Ultimately, the most damaging element of this risible fiasco is that it is in danger of making those of us who already volunteer, cynical and sceptical about continuing. I do not, after all, want the work that I do in the local shelter to be politicised and claimed as a victory by HM’s government. I do not want to be complicit in the Tories’ ideology-driven, public service cull. I want no part of your BS. The nature of volunteering is precisely that it is an extra, something that moves out of charity and humanity, not forced. Don’t believe me? Listen to the words of The Bard from the Merchant of Venice:
The quality of mercy is not strain’d,
It droppeth as the gentle rain from heaven
Upon the place beneath.And still, having read all this and much more, I have no clues as to what is the BS and who is part of it. Different approach then – let’s start from who is not part of it.
We know that the banks are not part of the Big Society – Barclays have just announced excellent profits and they are about to distribute billions worth of bonuses as we speak (also the recent revelation that last year it awarded its bankers three times as much in bonuses than it paid its investors in dividends). Banks have just received the tax break to end all tax breaks which will cost this country billions.
We know large corporations are not part of the Big Society – even Cameron’s own backbenchers are screaming blue murder over “sweetheart deals” done between the tax office and multinationals over tax already owed. Former Home Secretary David Davis MP’s question asking “how many companies have had outstanding tax liability of more than £100 million forgiven by HMRC in each of the last five years” remains unanswered. Corporation tax down from 28% to 24% from this April – nope definitely not part of it.
We know members of the Tory party are not part of it. Last week, at their Black and White Party, there was an auction for five trainee internships in large City banks. They were bought by wealthy Conservative supporters for their children.
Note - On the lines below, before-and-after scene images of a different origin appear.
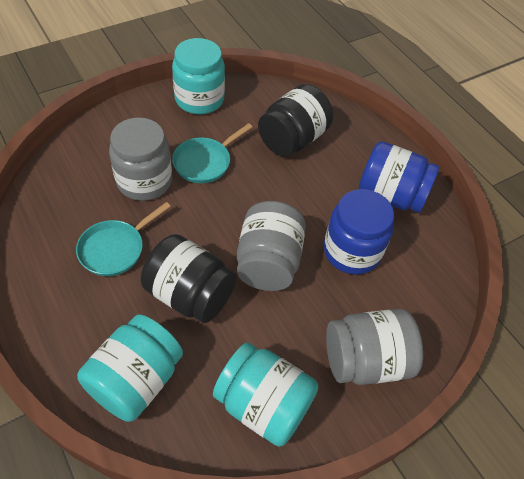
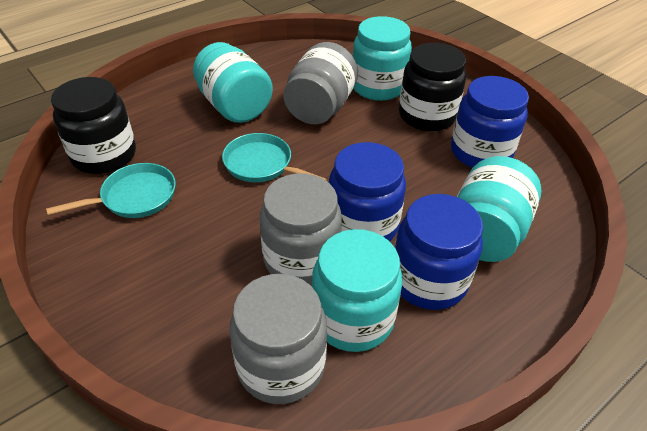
blue jar: 2 -> 3
turquoise jar: 3 -> 4

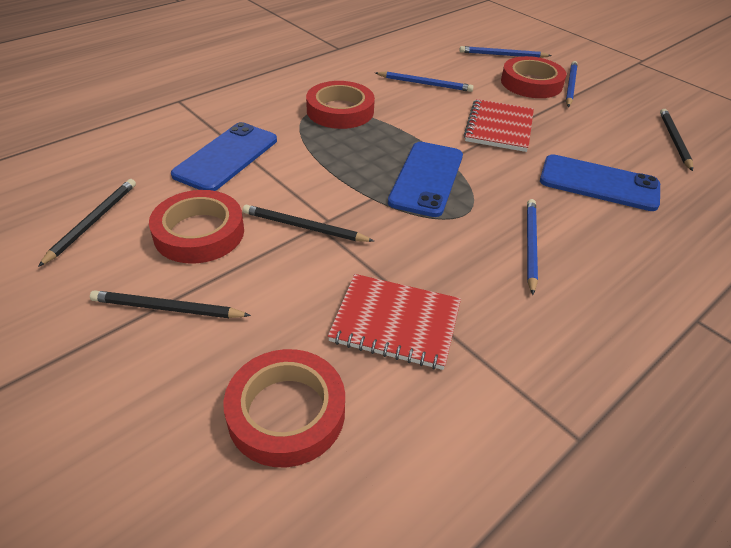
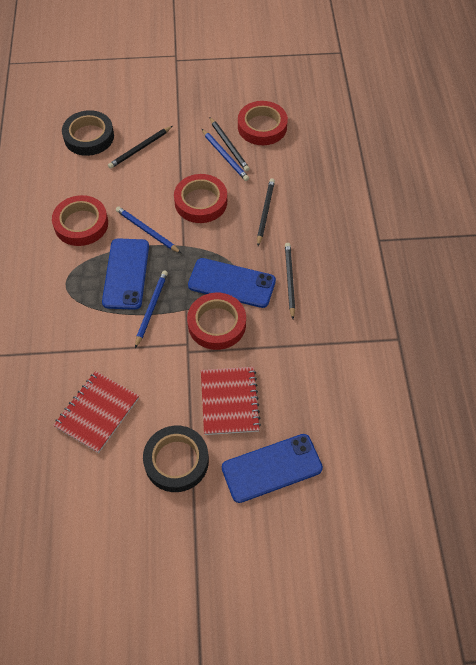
black tape: 0 -> 2
blue pencil: 4 -> 3

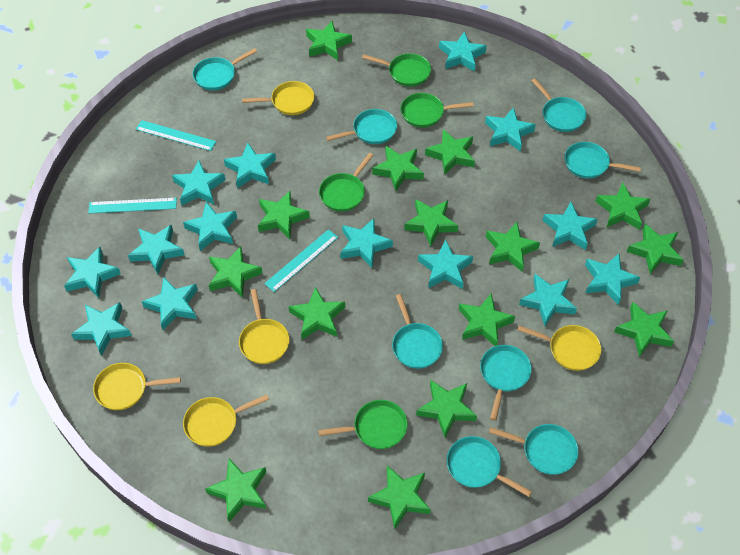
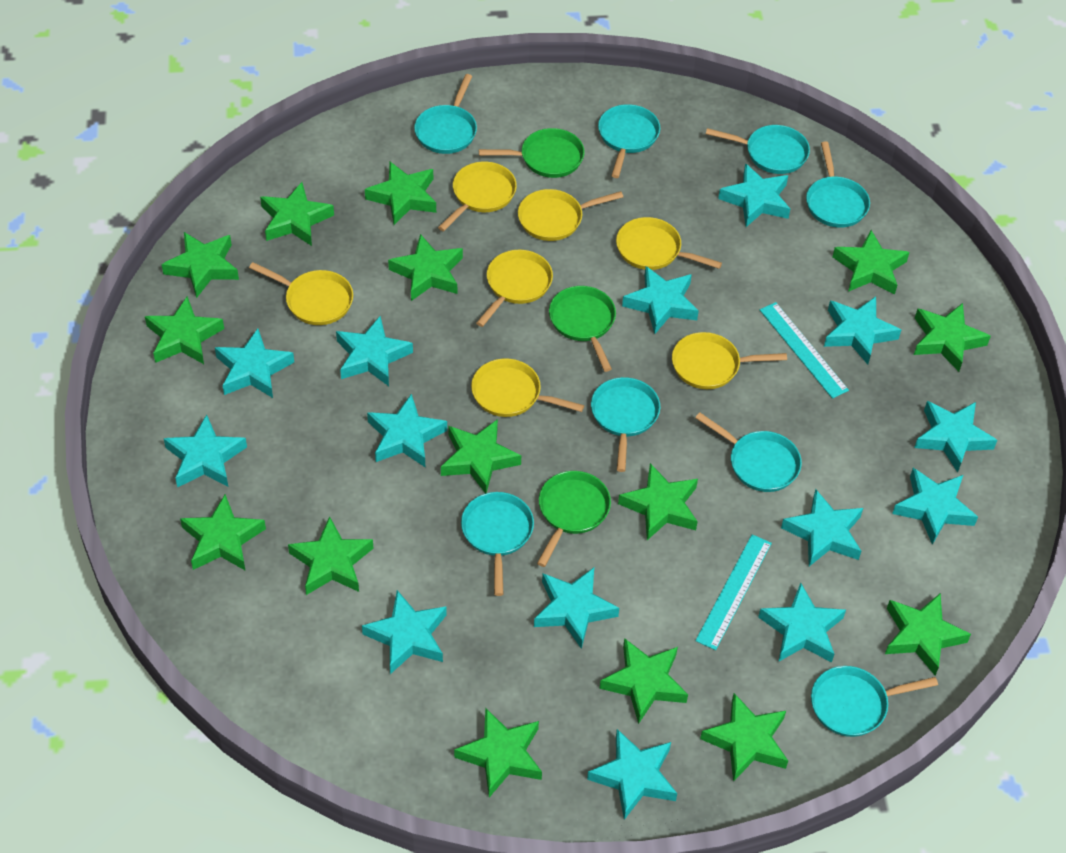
green pan: 4 -> 3
turquoise ruler: 3 -> 2
yellow pan: 5 -> 7

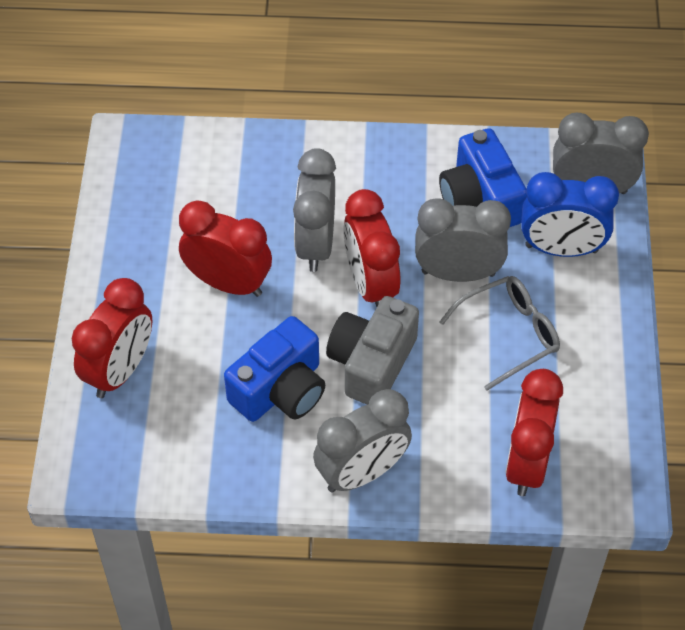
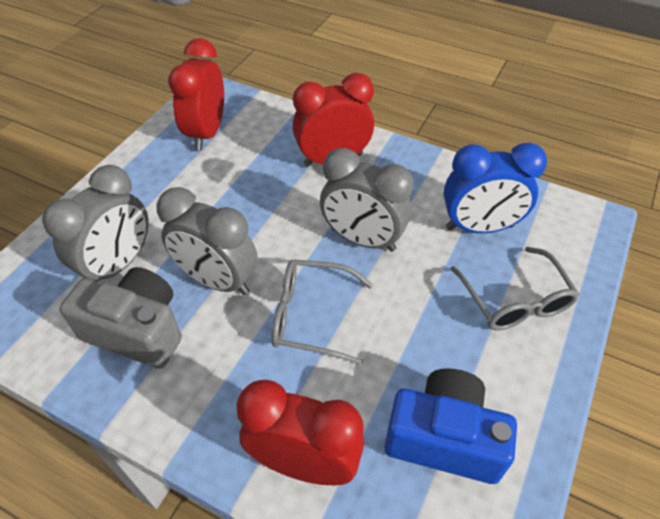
blue camera: 2 -> 1
grey clock: 4 -> 3
grey glasses: 1 -> 2
red clock: 4 -> 3

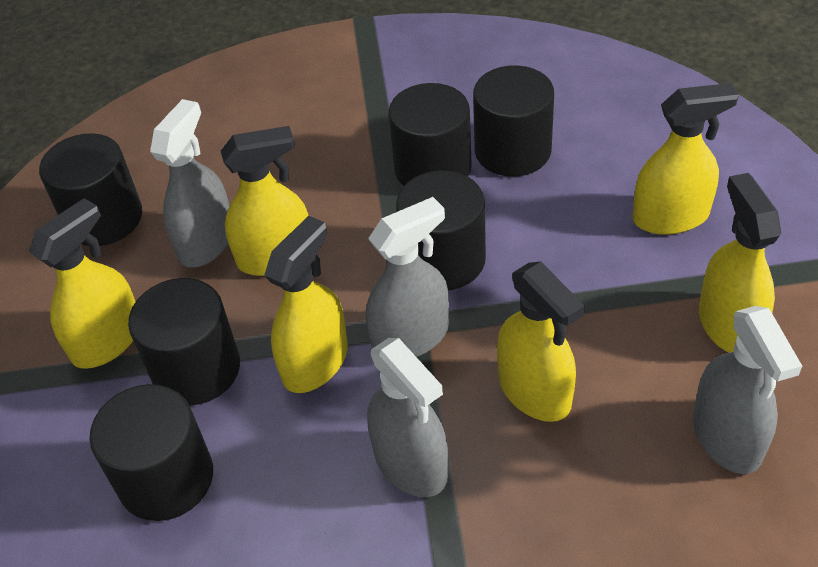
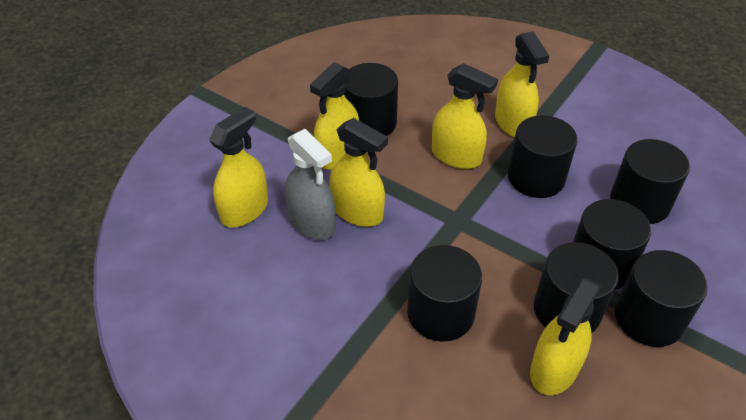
black cylinder: 6 -> 7
grey spray bottle: 4 -> 1

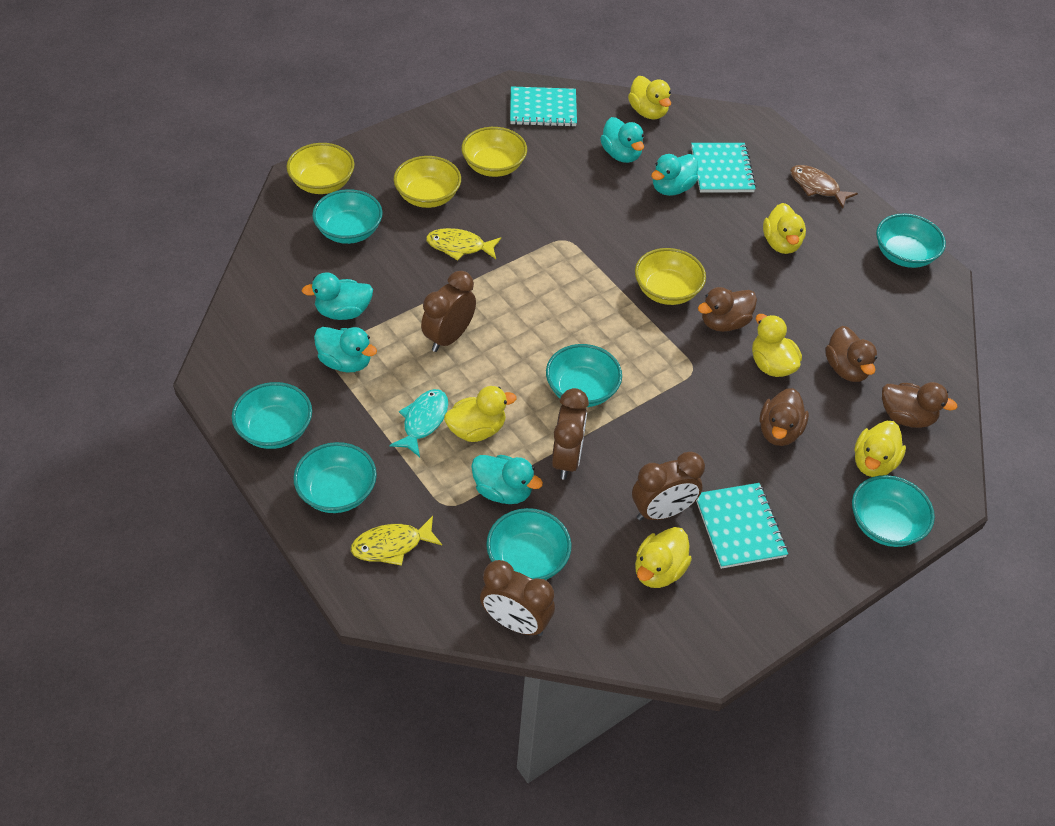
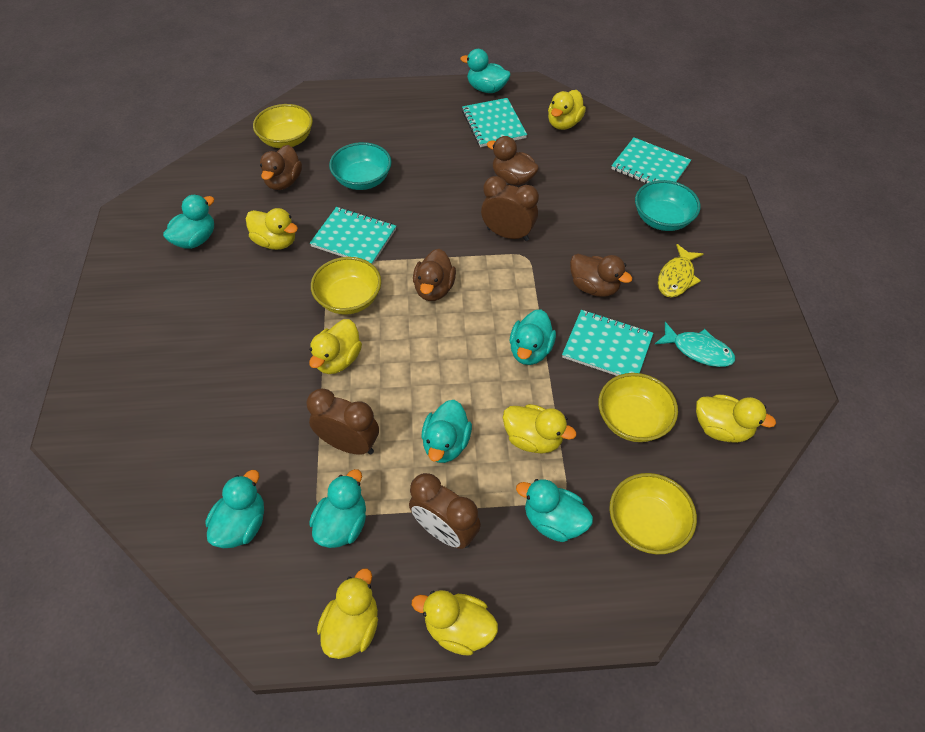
brown clock: 4 -> 3
brown fish: 1 -> 0
turquoise bowl: 7 -> 2
turquoise duck: 5 -> 7
turquoise notebook: 3 -> 4
yellow duck: 6 -> 7
yellow fish: 2 -> 1

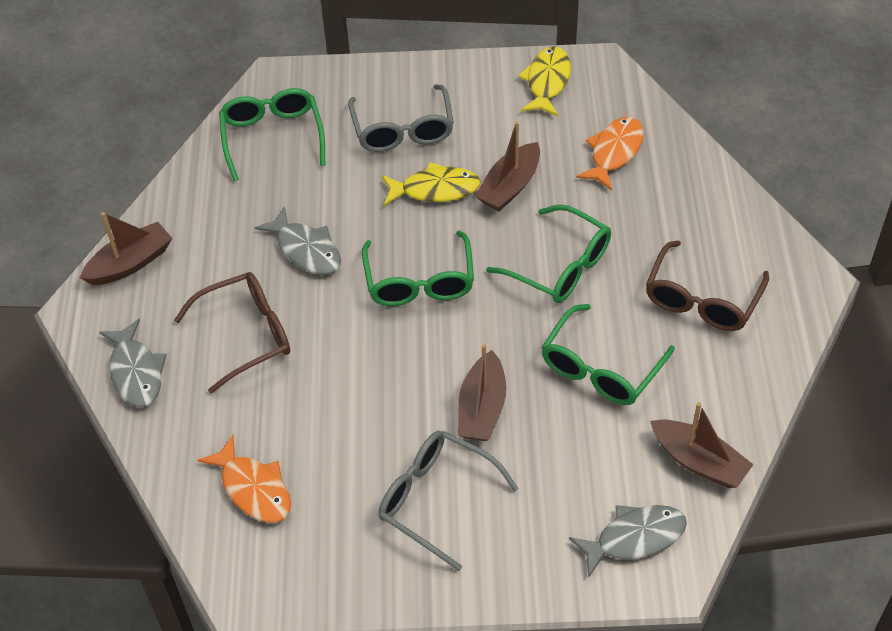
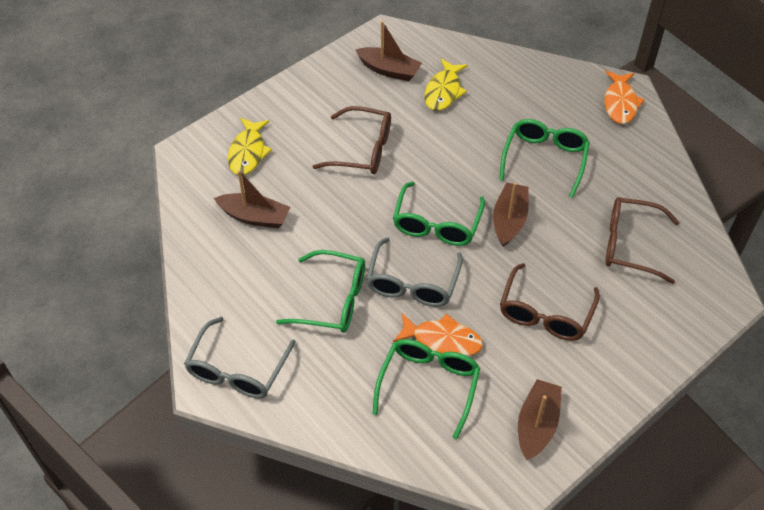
brown glasses: 2 -> 3
grey fish: 3 -> 0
The £14,000 raised went to funding the Tory party.
We know that members of the cabinet are not part of the BS. Listen to this simultaneously infuriating and hilarious segment of a recent interview of Cabinet Office Minister Francis Maude by Eddie Mair, where he is pressed to explain for what he volunteers.
And suddenly it dawns on me! Maybe it’s just me. Maybe the Big Society is just this one bloke in Bermondsey. Maybe it is up to me to pick up the pieces for the mistakes of the previous government and the disastrous choices of this one, the banker’s bonuses, the bail-out deals, global recession, Thatcher’s privatisation programme, tax cuts, MP expenses, the war we should never have entered. Maybe it is up to this one man to plug the gap that these savage and unwise cuts will leave in front-line services.
So, enough of this blogging lark. It seems I have A LOT to be getting on with.
And if any of you homeless bums dares to question my civic responsibility ever again, I will now be able to come back with something pithy, in Francis Maude’s fashion:
“I do… Golly!… What do I do? I do… all sorts… Gosh, that’s a really unfair question.”